DEUX DATES, deux bâtiments.
1971 : l’hôpital Antoine-Béclère est inauguré à Clamart, dans les Hauts-de-Seine. Son architecte est Henri Pottier ; trois ans plus tôt, il a aussi construit Henri-Mondor, à Créteil (Val-de-Marne). L’édifice est en béton, massif : il se compose de cinq « plots » sur pilotis ramassés sur eux-mêmes. On dirait une Cité radieuse « miniature »…
2011 : pensé par les architectes du « Groupe 6 », l’hôpital Sud-francilien, en Essonne, se prépare à ouvrir ses portes. Étagé sur la pente naturelle du terrain, il compte six niveaux seulement. Le bâtiment est écologique (il sera chauffé à 80 % en énergie renouvelable par une chaudière utilisant du bois et de la paille) ; il est long et plat, troué ça et là de cours intérieures ; sur certaines parties de ses 15 000 m2 de toiture poussent des pelouses.
Ainsi va la construction hospitalière. Avec les années, elle mute de façon spectaculaire, poussée à se transformer par des forces diverses et parfois contraires qui s’ajoutent à l’évolution des conceptions architecturales pures. Les progrès de la médecine jouent leur rôle, et en particulier les progrès techniques – on se souvient à ce sujet des mésaventures de l’hôpital européen Georges-Pompidou (l’HEGP, dans le XVe arrondissement de Paris) où, en 2000, au terme d’un (long) chantier, il était apparu que les hauteurs sous plafond n’étaient plus adaptées aux scanners dernier cri que le bâtiment devait accueillir. La disponibilité et le prix des terrains entrent aussi en ligne de compte. Et les réformes hospitalières redessinent les bâtiments : au début des années 1970, les grands chantiers restent influencés par les ordonnances de 1958 (la réforme « Debré ») et reflètent la « toute-puissance » de la médecine. Le bâtiment indique également la fonction que la société a dévolue à l’institution : il y a quarante ans, la technique est reine des reines et les bâtiments s’articulent autour d’elle, quitte à tourner le dos au monde extérieur. L’économie (de moyens mais aussi de temps) est un autre argument : viendra un jour où, pour ces motifs-ci, les ascenseurs, chevilles indispensables des grandes tours comme des grandes barres, deviendront la plaie des hôpitaux. Les normes, les nouvelles vigilances… orientent le travail des architectes.
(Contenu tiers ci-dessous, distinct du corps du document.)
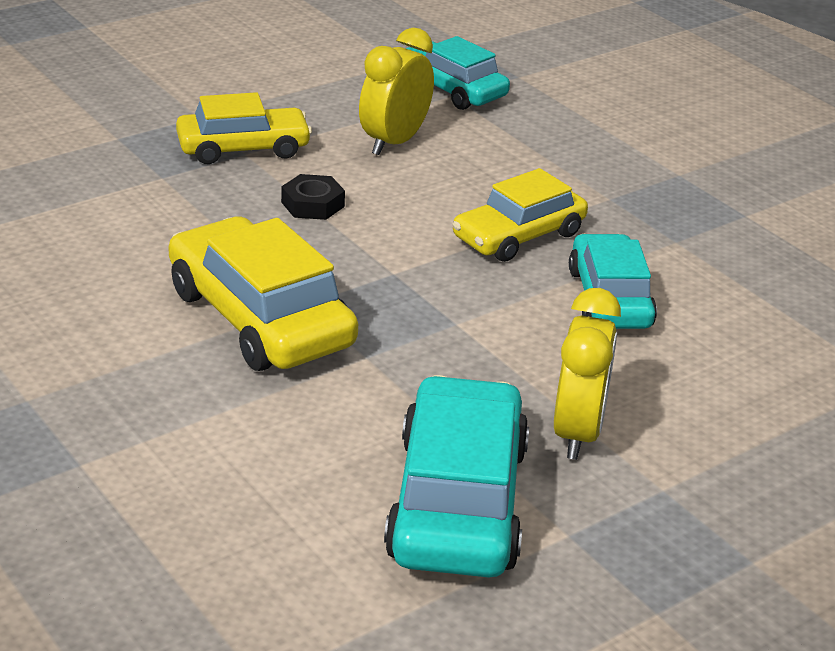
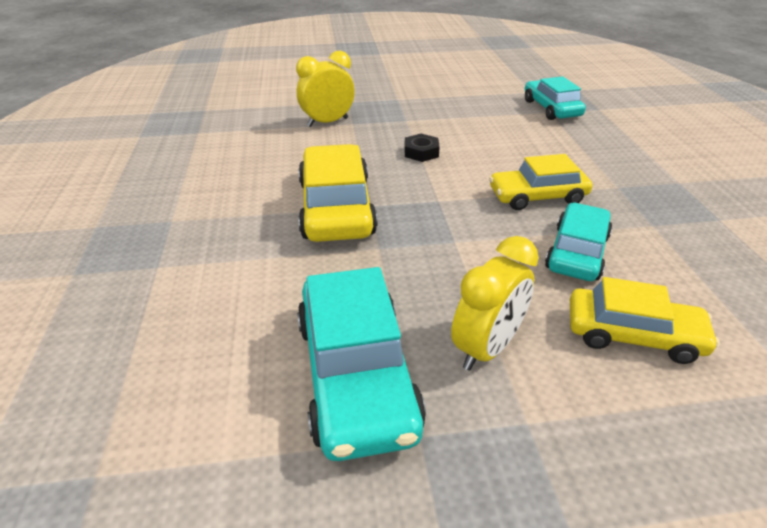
camera: 30 degrees right, 5 degrees up
(243, 148) = (407, 117): yellow car -> yellow car (633, 335)
(394, 142) = (495, 129): yellow clock -> yellow clock (327, 122)
(458, 502) = (356, 374): turquoise car -> turquoise car turned 135 degrees clockwise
Robert-Debré, la référence.
Portée par ces vents, la forme des hôpitaux a connu des étapes décisives. 1977 marque un tournant. C’est l’année de la loi sur l’architecture : les concours d’architectes arrivent à l’hôpital ; le recrutement des bâtisseurs hospitaliers s’en trouve soudainement élargi. Finis (ou presque) les modèles « clef-en-main », les hôpitaux dits « industrialisés » de type « Beaune », « Fontenoy » ou « Duquesne », reproduits à l’identique aux quatre coins de la France (une trentaine d’établissements ont été construits dans les années 70 selon ces trois types de plans), les « unités de soins normalisées » importées toutes faites se tarissent. Avec l’ouverture des concours, les idées jaillissent. L’accueil et le confort des malades deviennent, bien plus qu’auparavant, une préoccupation. Les bâtiments vont se diviser pour séparer technique et hébergement. Construit dans le XIXe arrondissement de Paris entre 1982 et 1988, l’hôpital pédiatrique Robert-Debré est le symbole de cette évolution. Nombre de ses innovations seront copiées jusqu’à aujourd’hui. À commencer par la « grande rue » qui traverse l’édifice et grâce à laquelle l’architecte Pierre Riboulet expliquait avoir « apporté la pénétration de l’espace public dans l’hôpital public ». Avec Robert-Debré, la grande barre est déstructurée, l’éclairage naturel est privilégié. Une marche supplémentaire est franchie ces dernières années – et l’hôpital Sud-francilien en est un exemple – avec l’intégration des bâtiments dans leur environnement à la fois urbain et social. Non contents d’avoir explosé, les monolithes des années 1970 ont cédé la place aujourd’hui à des bâtiments dans leur forme presque comme les autres.